International Mathematical Olympiad 1991

Given a triangle $ABC$, let $I$ be the center of its inscribed circle. The internal bisectors of the angles $A, B, C$ meet the opposite sides in $A', B', C'$ respectively. Prove that

$$\frac{1}{4} < \frac{AI \cdot BI \cdot CI}{AA' \cdot BB' \cdot CC'} \leq \frac{8}{27}.$$

Let $n > 6$ be an integer and $a_1, a_2, \ldots, a_k$ be all the natural numbers less than $n$ and relatively prime to $n$. If

$$a_2 - a_1 = a_3 - a_2 = \cdots = a_k - a_{k-1} > 0,$$

prove that $n$ must be either a prime number or a power of 2.

Let $S = \{1, 2, 3, \ldots, 280\}$. Find the smallest integer $n$ such that each $n$-element subset of $S$ contains five numbers which are pairwise relatively prime.

Suppose $G$ is a connected graph with $k$ edges. Prove that it is possible to label the edges $1, 2, \ldots, k$ in such a way that at each vertex which belongs to two or more edges, the greatest common divisor of the integers labeling those edges is equal to 1.

[A graph consists of a set of points, called vertices, together with a set of edges joining certain pairs of distinct vertices. Each pair of vertices $u, v$ belongs to at most one edge.
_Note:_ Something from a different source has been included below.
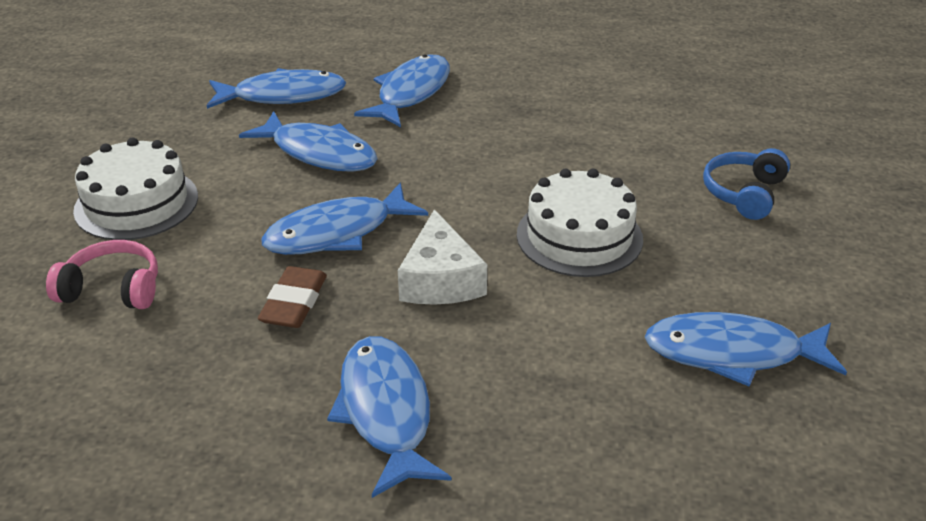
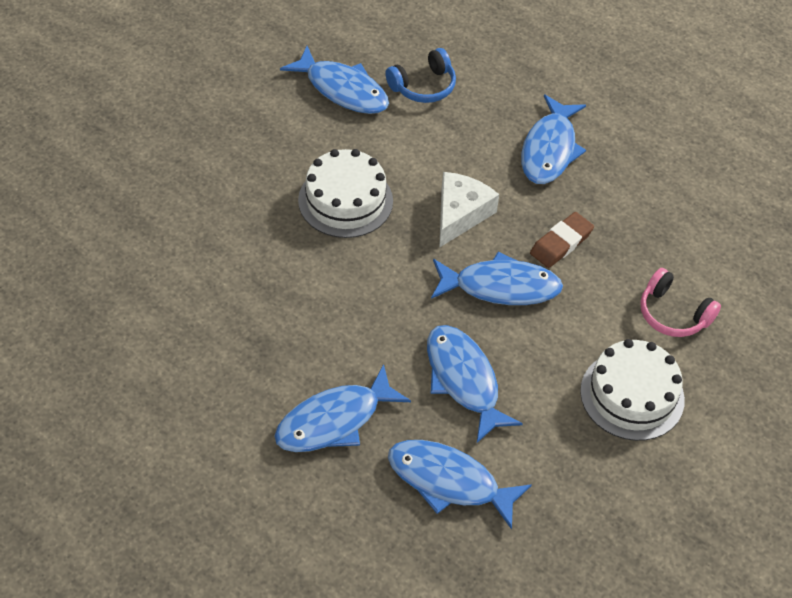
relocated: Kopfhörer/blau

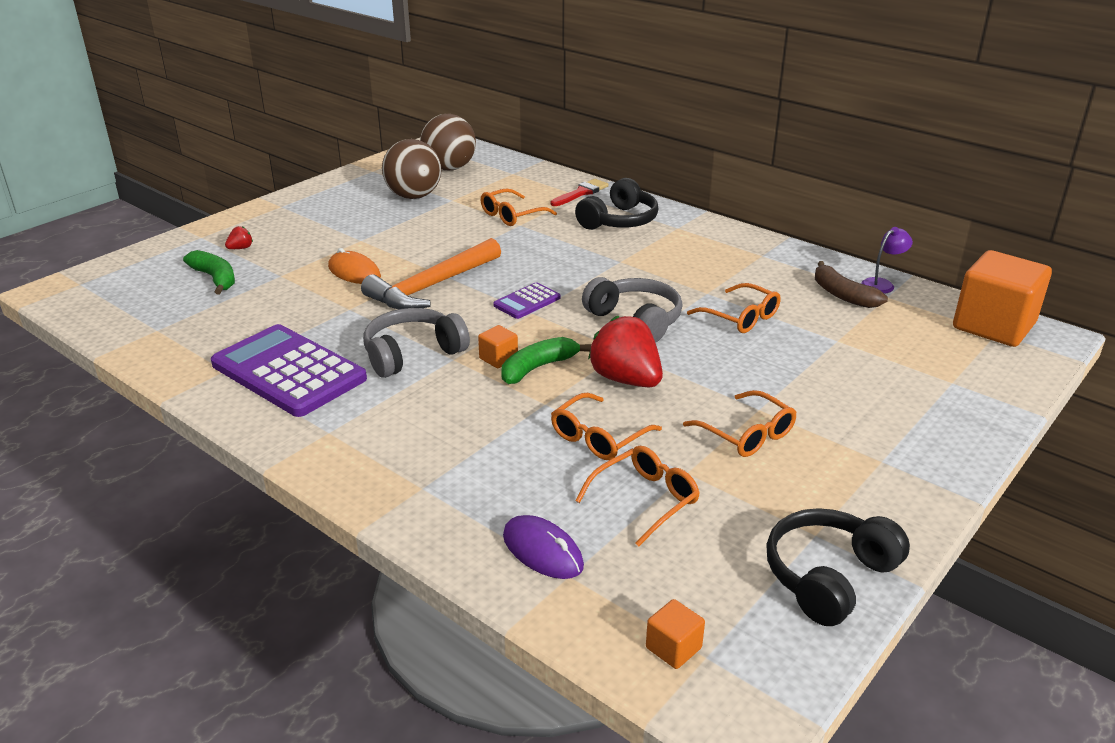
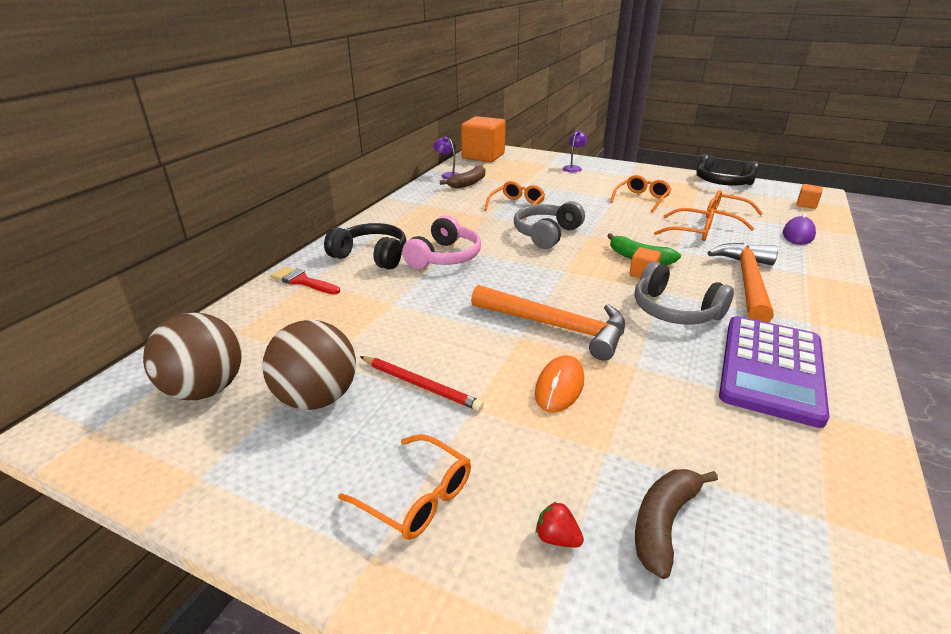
missing: Taschenrechner/lila (no. 2 from left); Erdbeere/rot (no. 2 from left)
appeared: Bleistift/rot; Kopfhörer/rosa; Lampe/lila (no. 2 from left); Hammer/orange (no. 2 from left)
relocated: Brille/orange (no. 1 from left)
colour: Banane/grün (no. 1 from left) to Banane/braun (no. 2 from left)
The graph $G$ is connected if for each pair of distinct vertices $x, y$ there is some sequence of vertices $x = v_0, v_1, v_2, \ldots, v_m = y$ such that each pair $v_i, v_{i+1}$ ($0 \leq i < m$) is joined by an edge of $G$.]

Let $ABC$ be a triangle and $P$ an interior point of $ABC$. Show that at least one of the angles $\angle PAB$, $\angle PBC$, $\angle PCA$ is less than or equal to $30°$.

An infinite sequence $x_0, x_1, x_2, \ldots$ of real numbers is said to be bounded if there is a constant $C$ such that $|x_i| \leq C$ for every $i \geq 0$.

Given any real number $a > 1$, construct a bounded infinite sequence $x_0, x_1, x_2, \ldots$ such that

$$|x_i - x_j||i - j|^a \geq 1$$

for every pair of distinct nonnegative integers $i, j$.